Mentre si stanno riem­piendo le ultime caselle delle candidature regionali, si può tentare un primo bilancio del comportamento delle diverse formazioni politiche. Una premessa necessaria è che elezioni suddivise in tredici sfide diverse, in situazioni nelle quali i rapporti di forza locali contano più di quelli nazionali, favoriscono chi può giocare con maggiore flessibilità sul sistema di alleanze. Un altro punto di riferimento sta nell’esperienza del passato, quando le regionali hanno sempre rappresentato (e non solo in Italia) una ‘sanzione’ piuttosto severa per la coalizione in quel momento al governo. Dieci anni fa Massimo D’Alema si dimise da premier per l’esito sfavorevole al centrosinistra della consultazione nelle Regioni (su cui, per la verità, aveva scommesso la poltrona).

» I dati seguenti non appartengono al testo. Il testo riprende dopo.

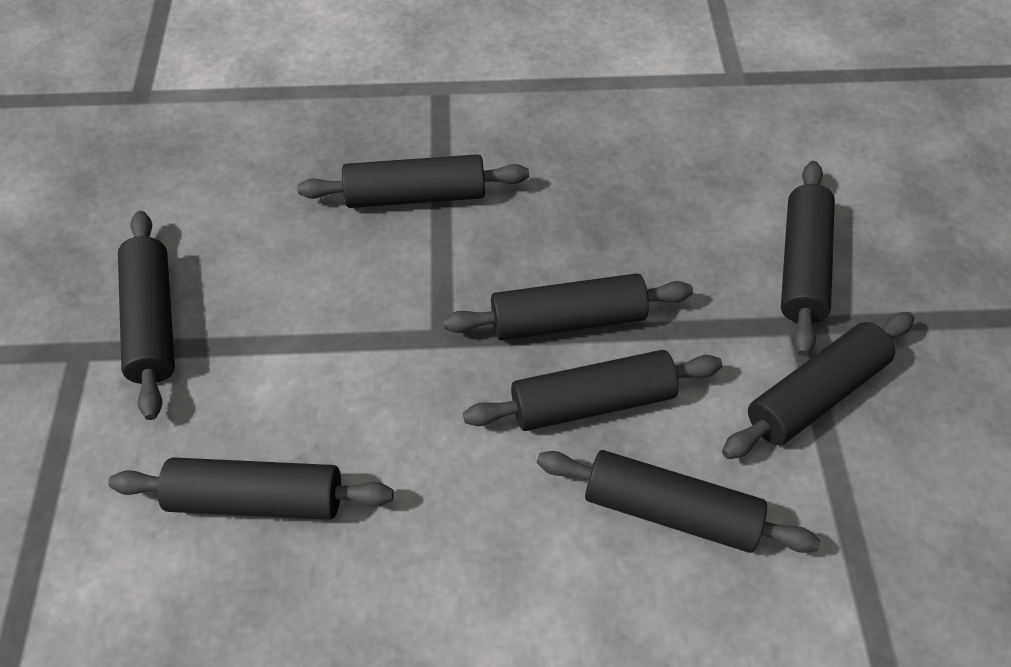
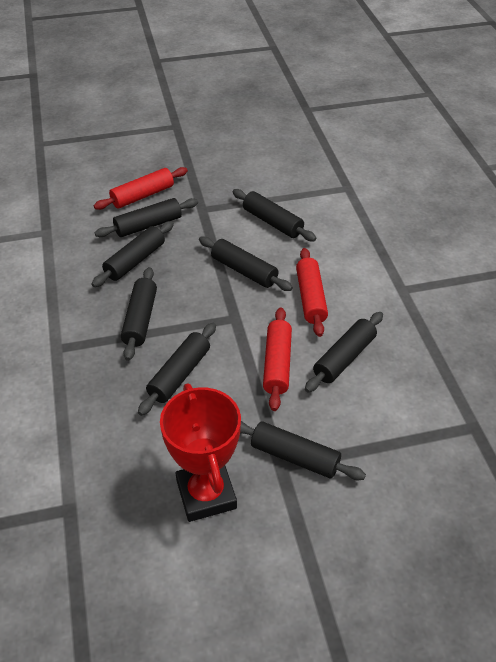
red rolling pin: 0 -> 3
red trophy: 0 -> 1

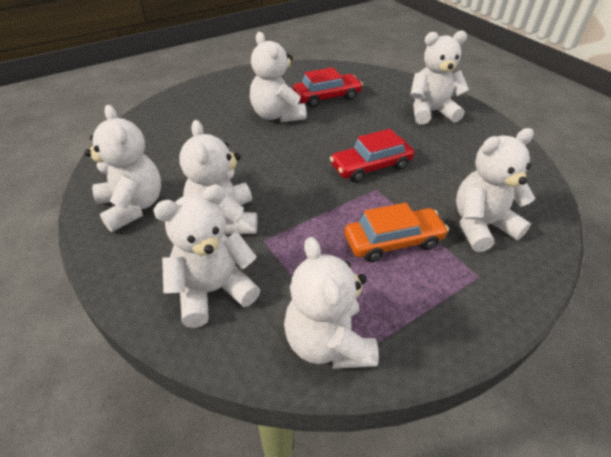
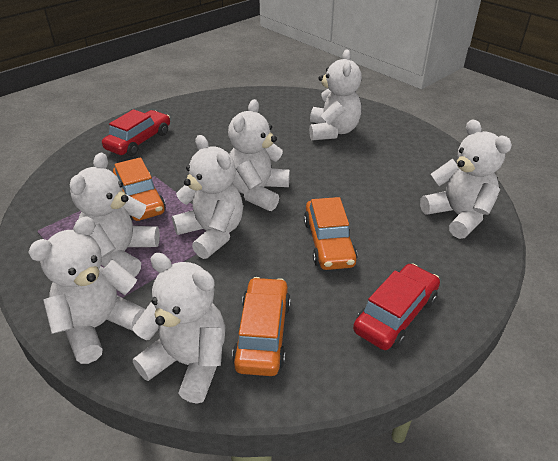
orange car: 1 -> 3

Cinque anni fa il centrodestra fu battuto ovunque, tranne che nel Lombardo-Veneto.
Da allora il quadro politico è mutato, con la messa alla porta nel 2008 dell’Udc dalla coalizione di centrodestra e con l’esclusione, in quella stessa circostanza, dell’estrema sinistra dall’alleanza guidata dai democratici. Questa volta, quindi, non ci sarà una sfida generalizzata tra coalizioni locali identiche a quelle nazionali, come nei due casi precedenti, il che ha messo alla prova la capacità di costruzione di sistemi di alleanza più articolati. Obiettivamente questa situazione offriva un’occasione difficilmente ripetibile all’Udc che, collocandosi al centro e fuori dai due schieramenti poteva massimizzare il suo potere di coalizione senza essere costretta a intese globali e subalterne. D’altra parte la capacità dei centristi di raccogliere consensi più ampi nel voto locale rispetto a quello nazionale conferiva una certa base concreta all’aspirazione di Pier Ferdinando Casini di esercitare una significativa centralità politica.
Questo obiettivo, a conti fatti, pare però sia stato gestito puntando più a un risultato numerico atteso (e naturalmente non garantito) che all’affermazione di un’autonomia politica basata su valori esplicitamente proclamati.
L’esasperazione della polemica con la Lega Nord – peraltro ampiamente ricambiata – ha portato l’Udc a scelte contraddittorie. Come quella di schierarsi, fianco a fianco con i radicali di Pannella e Bonino, a sostegno della continuità di esperienze – a cominciare da quella della giunta piemontese guidata da Mercedes Bresso – contro cui negli ultimi anni i centristi avevano condotto battaglie asperrime a causa del loro orientamento laicista e lassista sulle questioni eticamente sensibili (dall’aborto all’eutanasia passiva).
Nello slogan ‘costantiniano’ di Casini ‘con noi si vince’, l’accento posto sull’utilitarismo della vittoria rischia in qualche caso di indebolire il segno identitario del ‘noi’, la visibilità di un’ispirazione cristiana pur ufficialmente esibita, il che può essere pericoloso soprattutto in zone, come quelle settentrionali, nelle quali quello per l’Udc è soprattutto un voto di opinione, non appoggiato, come invece accade in alcune aree meridionali, su una rete di presenze amministrative.
I bilanci, naturalmente, si faranno a urne chiuse, ma non pare che la maggioranza di governo possa temere un voto di ‘sanzione’ simile a quello patito cinque anni fa (o come quello che ha subito la maggioranza gaullista in Francia o, a suo tempo, quella socialdemocratica in Germania).
L’articolazione del voto consentirà a tutti, come al solito, di proclamarsi vincitori, ma solo un esito oggi del tutto imprevedibile potrebbe mettere in discussione un quadro politico generale che appare tutto sommato piuttosto solido.